Même chose pour les « kits de confinement » qui sont supposés contenir des masques homologués, du gel hydroalcoolique et d’autres produits médicaux comme les thermomètres. Certains sites se font passer pour des services de l’État et proposent au grand public de bénéficier de ces kits en échange de leurs coordonnées bancaires. La DGCCRF rappelle que d’une manière générale, toutes les annonces promettant des délais de livraison courts sont à considérer avec beaucoup de précaution au vu des difficultés actuelles d’acheminement du courrier et des colis.

Le trafic de faux médicaments touche aussi l’Afrique

Les pays européens ne sont pas les seuls pays ciblés par ces arnaques. De nombreux médicaments falsifiés circulent également en Afrique, notamment la chloroquine, vendue dans des boîtes généralement sans mention du nom du fabricant et ne contenant pas le bon dosage de principe actif. Ces comprimés circulent au Niger, en République démocratique du Congo ou encore au Cameroun. Les personnes en possession de ces produits sont vivement appelées à ne pas les utiliser, et à contacter un professionnel de santé si elles ont déjà consommé ces faux médicaments.
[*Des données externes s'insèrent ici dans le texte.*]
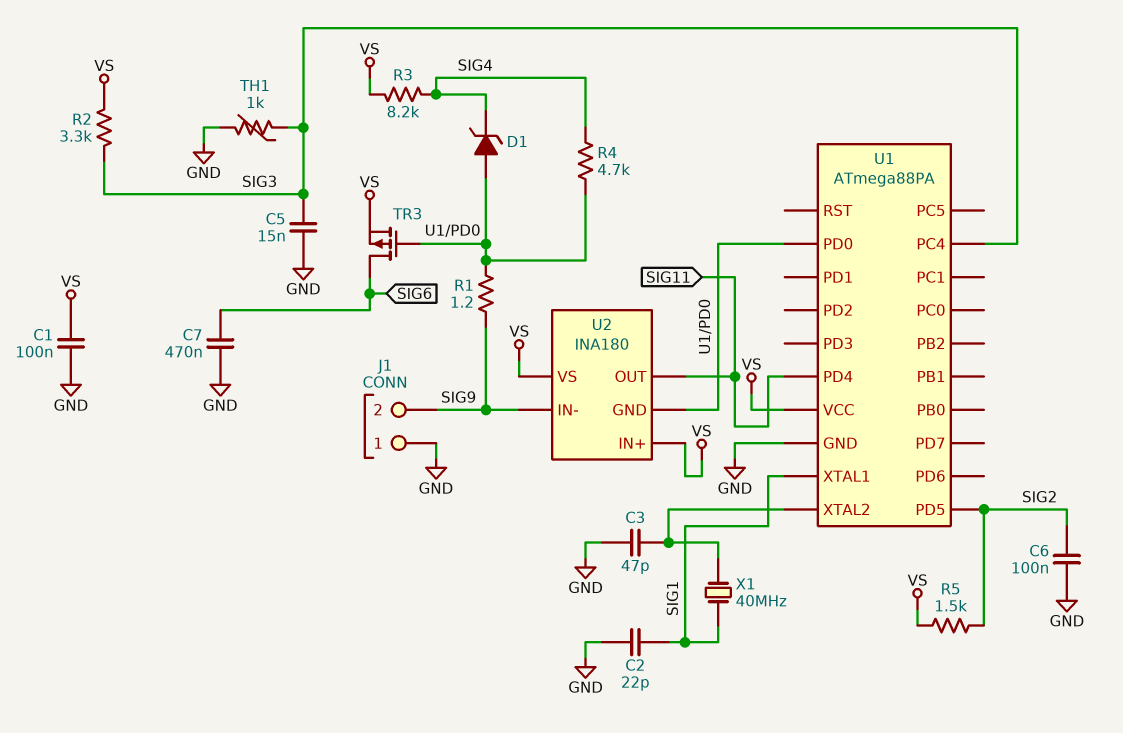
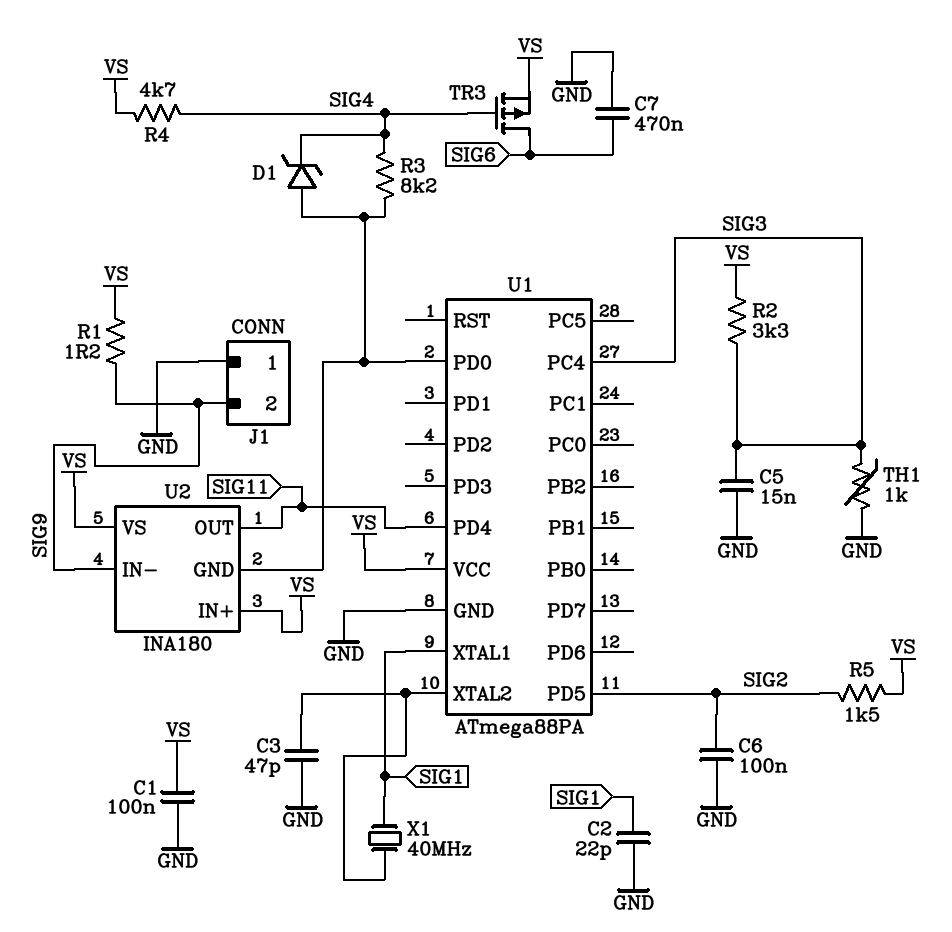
R1: 1.2 (SIG9, U1/PD0) -> 1.2 (SIG9, VS)
R3: 8.2k (SIG4, VS) -> 8.2k (SIG4, U1/PD0)
R4: 4.7k (SIG4, U1/PD0) -> 4.7k (SIG4, VS)
TR3: PMOS (G U1/PD0, D SIG6, S VS) -> PMOS (G SIG4, D SIG6, S VS)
Ces escroqueries se développent d’autant plus vite que dans de nombreux pays africains, les stocks de médicaments sont réduits et le réapprovisionnement est très complexe. Même les producteurs et les fournisseurs officiels de médicaments rencontrent des difficultés, car le prix des matières premières utilisées pour fabriquer les principes actifs flambe de jour en jour. La pénurie d’antipaludiques est doublement problématique en Afrique, car ces médicaments sont massivement utilisés pour prévenir ou traiter le paludisme qui sévit dans de nombreux pays du continent. Un pot de 1 000 comprimés de chloroquine est normalement vendu environ 40 dollars en République démocratique du Congo. Aujourd’hui, certains pharmaciens n’hésitent pas à vendre ce pot pour 250 dollars.

Afin de lutter au mieux contre ce deuxième fléau qui frappe le monde en même temps que le coronavirus, il est donc indispensable que la distribution de tests, de médicaments et, plus tard, de vaccins se fasse de façon coordonnée sur le plan mondial.